K-means Loss Calculation

shivangi · July 30, 2018, 11:30pm

Can someone give an idea on how to implement k-means clustering loss in pytorch?

Also I am using Pytorch nn.mse() loss. Is there a way to add L2 reguarization to this term. In short, if I want to use L2-Reg. loss.

ptrblck · July 31, 2018, 1:25pm

Could you explain, what s_ik is?
Which parameter do you want to use the L2 reg. on?

shivangi · July 31, 2018, 3:01pm

@ptrblck
For the K-means loss, this is what I am doing. I just want to verify if its correct . Or is there any other clean way of doing this?

import torch

class KMeansClusteringLoss(torch.nn.Module):

def __init__(self):
    super(KMeansClusteringLoss,self).__init__()

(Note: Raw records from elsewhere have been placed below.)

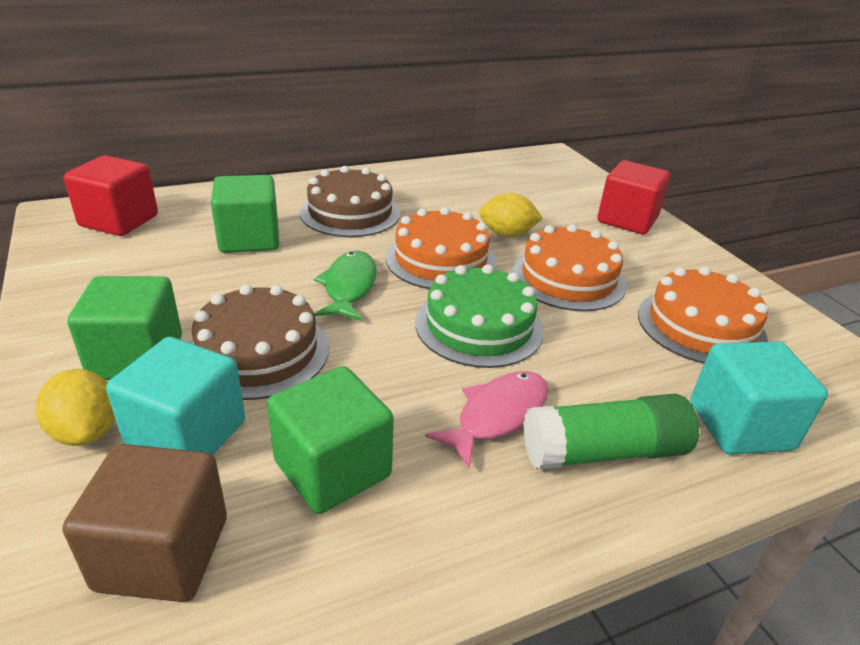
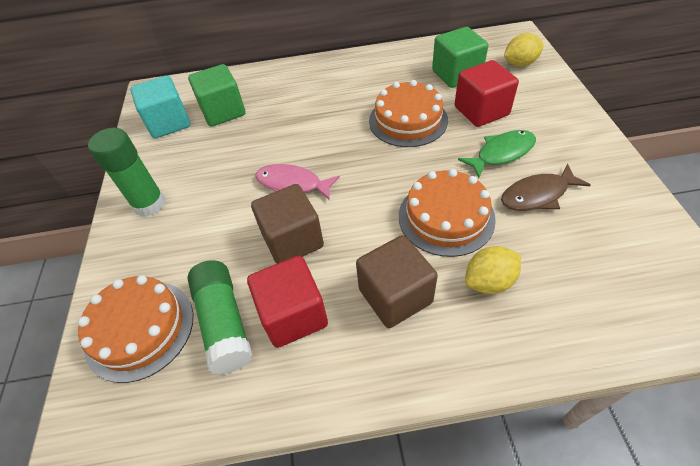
brown cake: 2 -> 0
brown cube: 1 -> 2
brown fish: 0 -> 1
green cake: 1 -> 0
green cube: 3 -> 2
green glue stick: 1 -> 2
turquoise cube: 2 -> 1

def forward(self, encode_output, centroids):
    assert (encode_output.shape[1] == centroids.shape[1]),"Dimensions Mismatch"
    n = encode_output.shape[0]
    d = encode_output.shape[1]
    k = centroids.shape[0]

    z = encode_output.reshape(n,1,d)
    z = z.repeat(1,k,1)

    mu = centroids.reshape(1,k,d)
    mu = mu.repeat(n,1,1)

    dist = (z-mu).norm(2,dim=2).reshape((n,k))
    loss = dist.min(dim=1)[0].mean()

    return loss

shivangi · July 31, 2018, 3:05pm

s_ik is bascially one-hot vector which is 1 if data point i belongs to cluster k.

And for L2-reg. I simply want to implement Ridge Regression: Loss + \lambda || w ||_2.

where \lambda would be a hyperparameter and Loss = nn.mse().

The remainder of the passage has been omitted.